For years I have thought that software development is very similar in feeling to archaeology. As a software developer you get to work on that legacy project that is ancient. The ancient developers are gone and you are on your own. You start to dig into the project and discover different artifacts that tell the story of the project. Sometimes you can uncover written traces from the past that we usually call comments. These traces can be hard to understand especially if the landscape around them has changed and they are now out of context. The ancient texts are sometimes written in a language you do not understand. However written traces are sparse and you usually need to uncover other artifacts like code fragments or just try to reimagine the life of the ancients by clicking on the software buttons and tracing code paths. There are layers of code from different ages. You can see how requirements changed through the ages and the developers adapted and changed their ways. Usually more recent code destroys and replaces the older code but you can always discover something from the dawn of ages. Sometimes you are required to restore broken artifacts from the past. You can use modern tools to do so but you need to preserve their original function and they should be able to work together with all the other ancient code.
Sometimes you are amazed of what the long gone developers have done with their primitive tools. They built ships of wood and giant pyramids without machines. They did not have generics in the language, cool IDEs and refactoring tools. They were strong and conquered the hostile territories of the far north and south. They wrote their own web services implementations and parsed XML as string using clever patterns and had patience and willpower that developers nowadays lack.
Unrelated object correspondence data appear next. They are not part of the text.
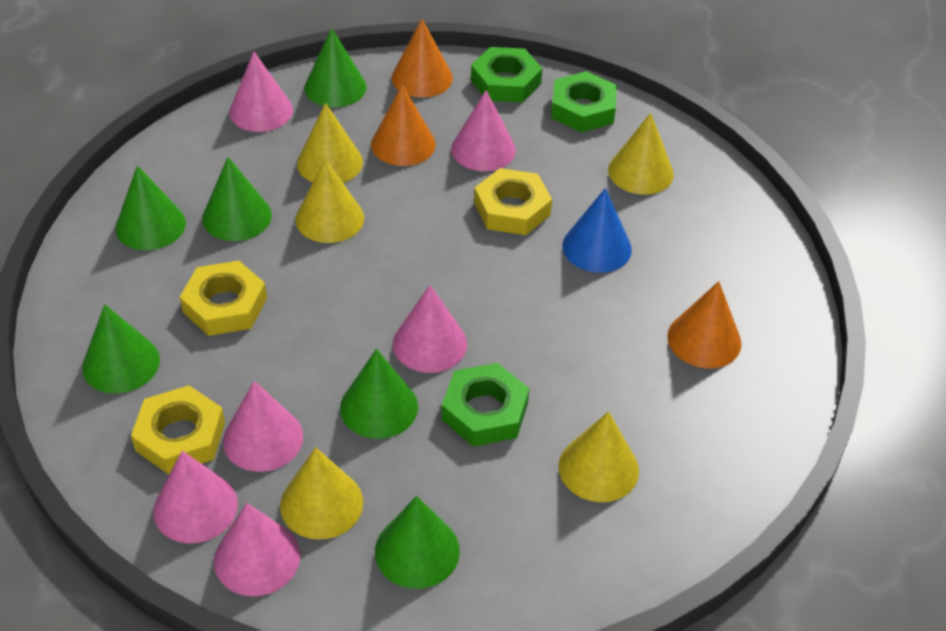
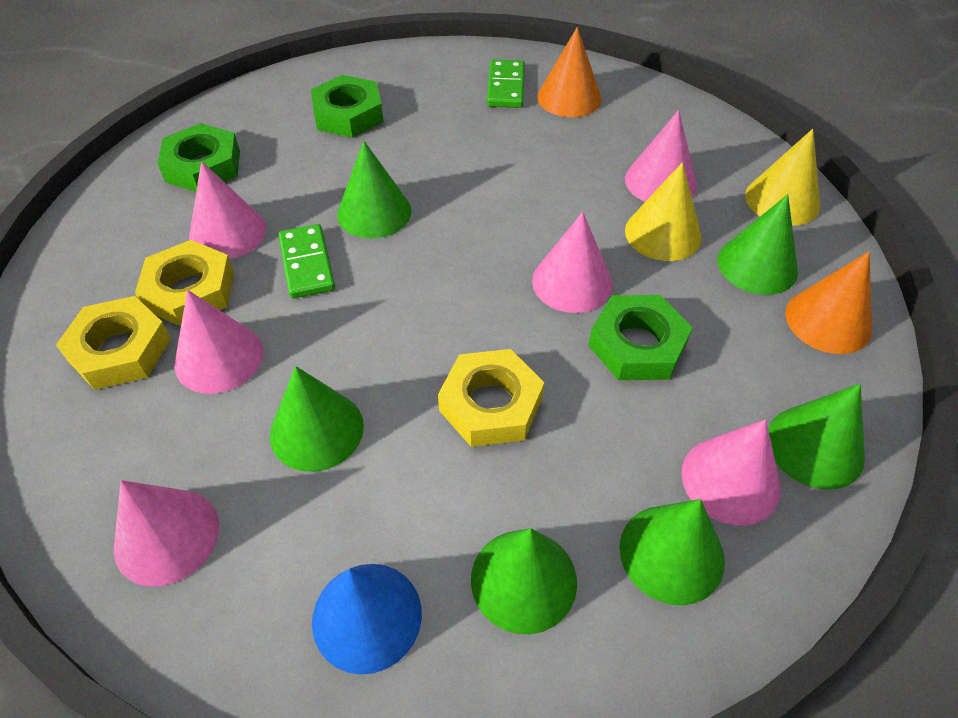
green domino: 0 -> 2
orange cone: 3 -> 2
yellow cone: 5 -> 2

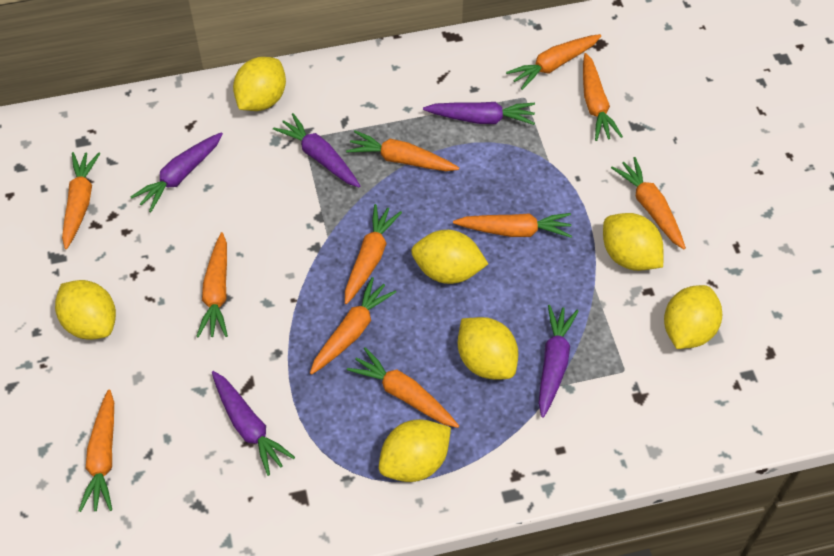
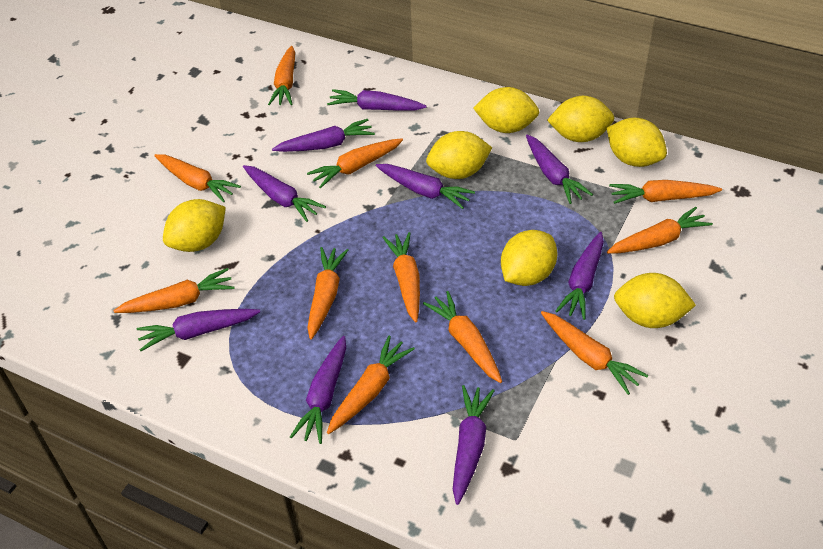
purple carrot: 5 -> 9

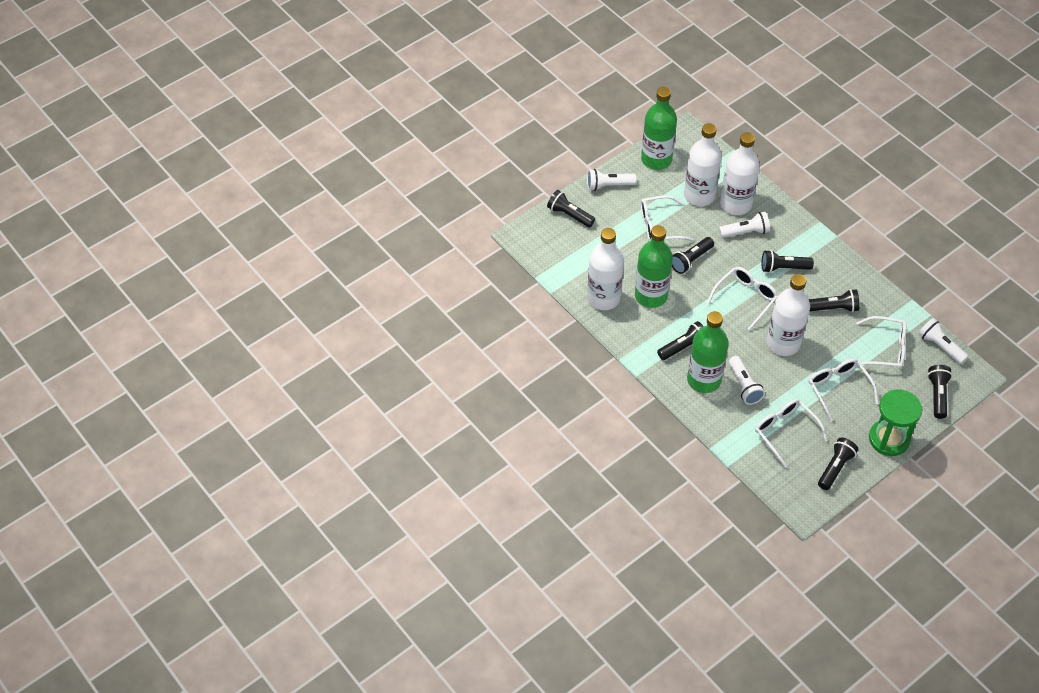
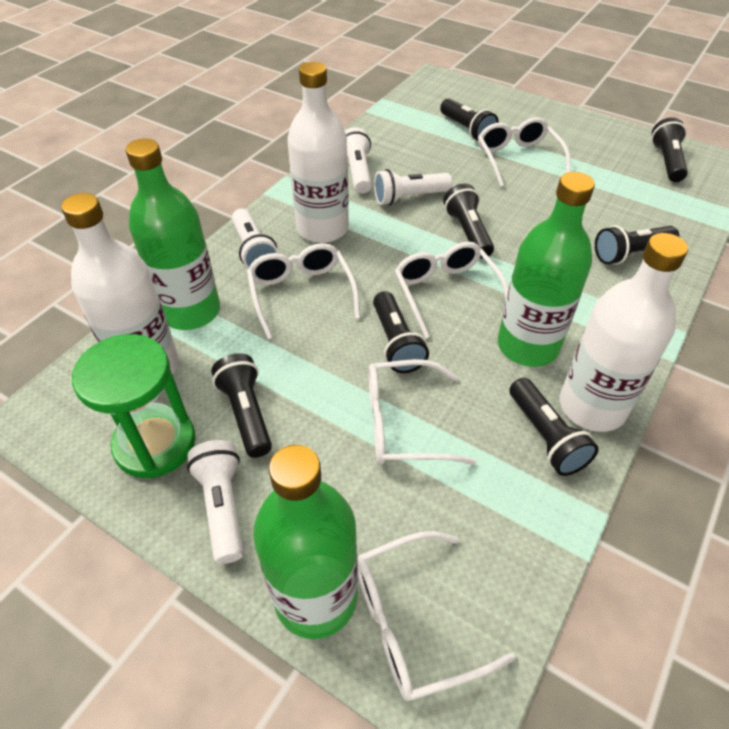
white bottle: 4 -> 3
More often however the ancient developers were not that clever. They had no knowledge of simple according to our standards things. They did not know they could smelt metals to create tools, they did not know they should not drink and eat from lead cups and plates. Things like semantic HTML, unit tests and separating code into layers were unbeknownst to them.
Sometimes you uncover scenes of bloody sacrifices due to absurd superstitions or simply scenes of horrific, barbarian brutality. These moments can make you really sad when you dig all the skeletons. Your reaction is usually "WTF?!?!?" and the skeletons are often on display in
The Daily WTF museum for other archaeologists to study.
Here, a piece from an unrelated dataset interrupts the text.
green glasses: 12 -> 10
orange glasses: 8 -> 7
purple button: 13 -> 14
If you study the ancients long enough you get to know their ways and you become good at navigating their catacombs. You can predict what artifacts you will find and you can restore them faster. You become used to the horrors of the bloody sacrifices and they do not scare you so much anymore. At this point you may become indifferent and start to commit atrocities (into SVN) similar to the ancients. However you may also realize that you are now part of history and you are responsible for what future archaeologists will find. You can make their lives easier and make them admire your work or you can horrify them. The choice is yours.
Update:
It seems like there is even a term "
Software Archeology".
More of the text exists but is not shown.